Прояснение этого последнего пункта увело бы меня далеко. Я предпочитаю коснуться другого вопроса, более близкого к моей профессии. Мне кажется, что остранение представляет собой эффективное средство противодействия тому риску, которому подвержены все мы: риску принять реальность (включая сюда и нас самих) за нечто самоочевидное, само собой разумеющееся. Антипозитивистский смысл этого замечания не требует комментариев. Однако, подчеркивая познавательный потенциал остранения, я хотел бы тем самым выступить с максимально возможной ясностью и против еще одной опасности – против модных теорий, стремящихся размыть границы между историей и вымыслом до полной неразличимости. Такое смешение отверг бы и сам Пруст. Когда Пруст говорил, что войну можно рассказывать как роман, он совсем не имел в виду исторические романы; наоборот, он хотел сказать, что как историки, так и романисты (а также и живописцы) имеют некую общую цель и эта цель – познание. Эту позицию я полностью разделяю. Чтобы описать историографический проект, с которым я себя отождествляю, я бы использовал, с маленьким изменением, одну фразу Пруста, взятую из цитаты, приведенной выше: «Если даже предположить, что история по своей природе научна, то изображать ее следовало бы так же, как Эльстир изображал море, – в обратном порядке».
2
Миф
Дистанция и ложь[61]
Преемственность слов не обязательно свидетельствует о преемственности значений. То, что мы называем «философией», несмотря ни на что по-прежнему является «философией» греков, между тем как наша «экономика» – как дисциплина, так и ее предмет – и «экономика» греческая имеют между собой мало общего или даже расходятся полностью. О «мифе» мы часто говорим как в широком, так и в узком смысле слова: «мифы новых поколений», «мифы народов Амазонии». Мы без колебаний используем термин «миф» для описания феноменов, чрезвычайно отдаленных друг от друга во времени и пространстве. Можно ли здесь говорить о проявлении этноцентричного высокомерия?

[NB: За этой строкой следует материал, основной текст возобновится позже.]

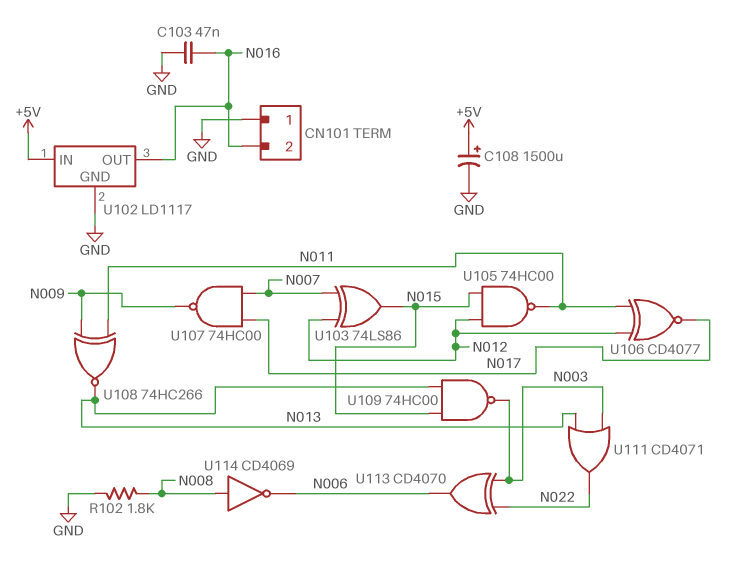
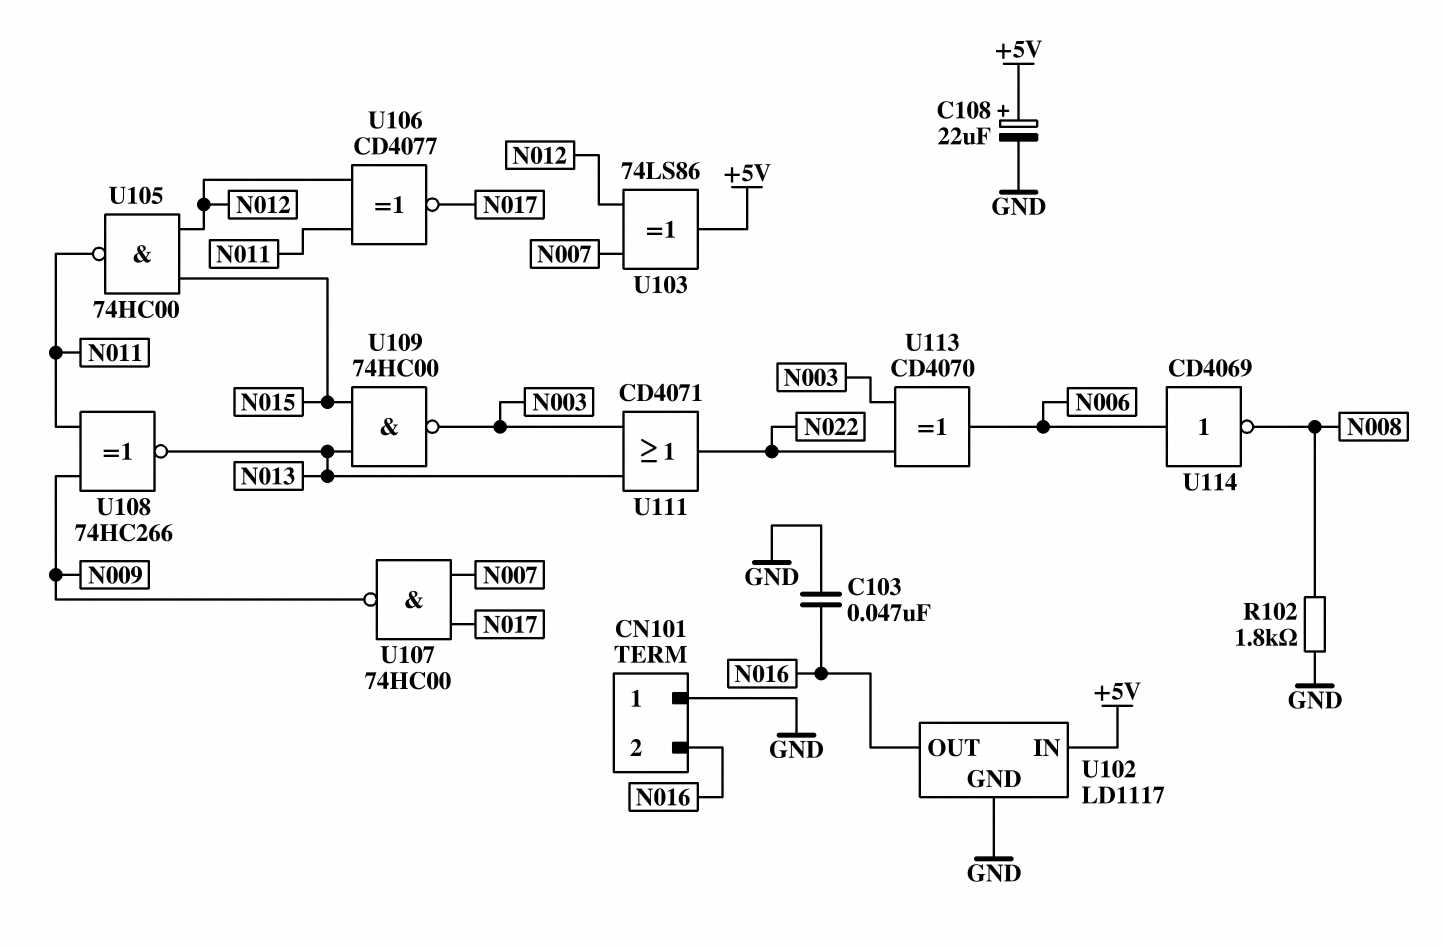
C108: 1500uF (plus +5V, minus GND) -> 22uF (plus +5V, minus GND)
U103: XOR 74LS86 (in N007, in N012, out N015) -> XOR 74LS86 (in N007, in N012, out +5V)
U114: NOT CD4069 (in N008, out N006) -> NOT CD4069 (in N006, out N008)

В более или менее явной форме вопрос этот был сформулирован в рамках оживленной дискуссии о греческих мифах и понятии мифа у греков (две темы, связанные между собой, но не идентичные друг другу), развернувшейся в начале прошлого десятилетия[62], в ходе которой была поставлена под сомнение сама возможность определить особенный тип сказаний, именуемых «мифами». Мифы, как считалось, не существовали: существовала мифология, назойливое повествование, ведущееся во имя разума и направленное против неопределенного общетрадиционного знания[63]. Этот вывод, сам по себе более чем спорный, тем не менее имел свое положительное следствие – он вновь привлек внимание к осуждению мифа в текстах Платона. К их рассмотрению стоит обратиться еще раз.
I
1. Во второй книге «Государства» Платон описывает воспитание, необходимое для стражей государства. Оно предусматривает «гимнастическое воспитание» «для тела» и «мусическое» «для души»[64]. Однако музыка «включает <…> словесность (λόγους)», которая может быть двух видов – «истинного и ложного». Фальшь следует искоренять, начиная с раннего детства: мифы (μῦθοι), которые рассказывают детям, есть не что иное, как «ложь», даже если «в них есть и истина». Следует, поэтому, «смотреть за творцами мифов (πιστατητέον τοῖς μυθοποιοῖς)»: истинные мифы необходимо допускать, ложные – отвергать (376c–377d). Следующее затем порицание Гомера, Гесиода и других поэтов выдержано в том же духе: «Составив для людей лживые сказания (μύθους <…> ψευδεῖς), они стали им их рассказывать, да и до сих пор рассказывают». Безнравственные действия, приписанные поэтами богам, подпитывали антирелигиозный сарказм Ксенофана. Платон отвергает их, ибо они несовместимы с идеей божественного: «Разве бог не благ по существу? <…> А то, что не творит никакого зла, не может быть и причиной какого-либо зла»[65]. Резкая критика лживых мифов выливается в осуждение поэтов: они не должны быть допущены в идеальное государство. Платон не осуждает мифы как таковые: если бы это было так, то он не желал бы распространения иных мифов – очищенных и должным образом исправленных. Он осуждает мифы лживые: при том что, предупреждает Платон, в них содержится и нечто правдивое. В «Тимее», например (22c–22d), египетский жрец говорит Солону, что сказание о Фаэтоне имеет «облик мифа, но в нем содержится и правда (τοῦτο μύθου μέν σχῆμα ἔχον λέγεται, τὸ δ’ἀληθές ἐστι)»[66]: движение небесных тел время от времени приводит к разрушениям. Однако в общем различение ложных и истинных элементов внутри мифа – дело совсем не простое, свидетельством чему служит знаменитый отрывок из «Федра» (229c–230a)[67].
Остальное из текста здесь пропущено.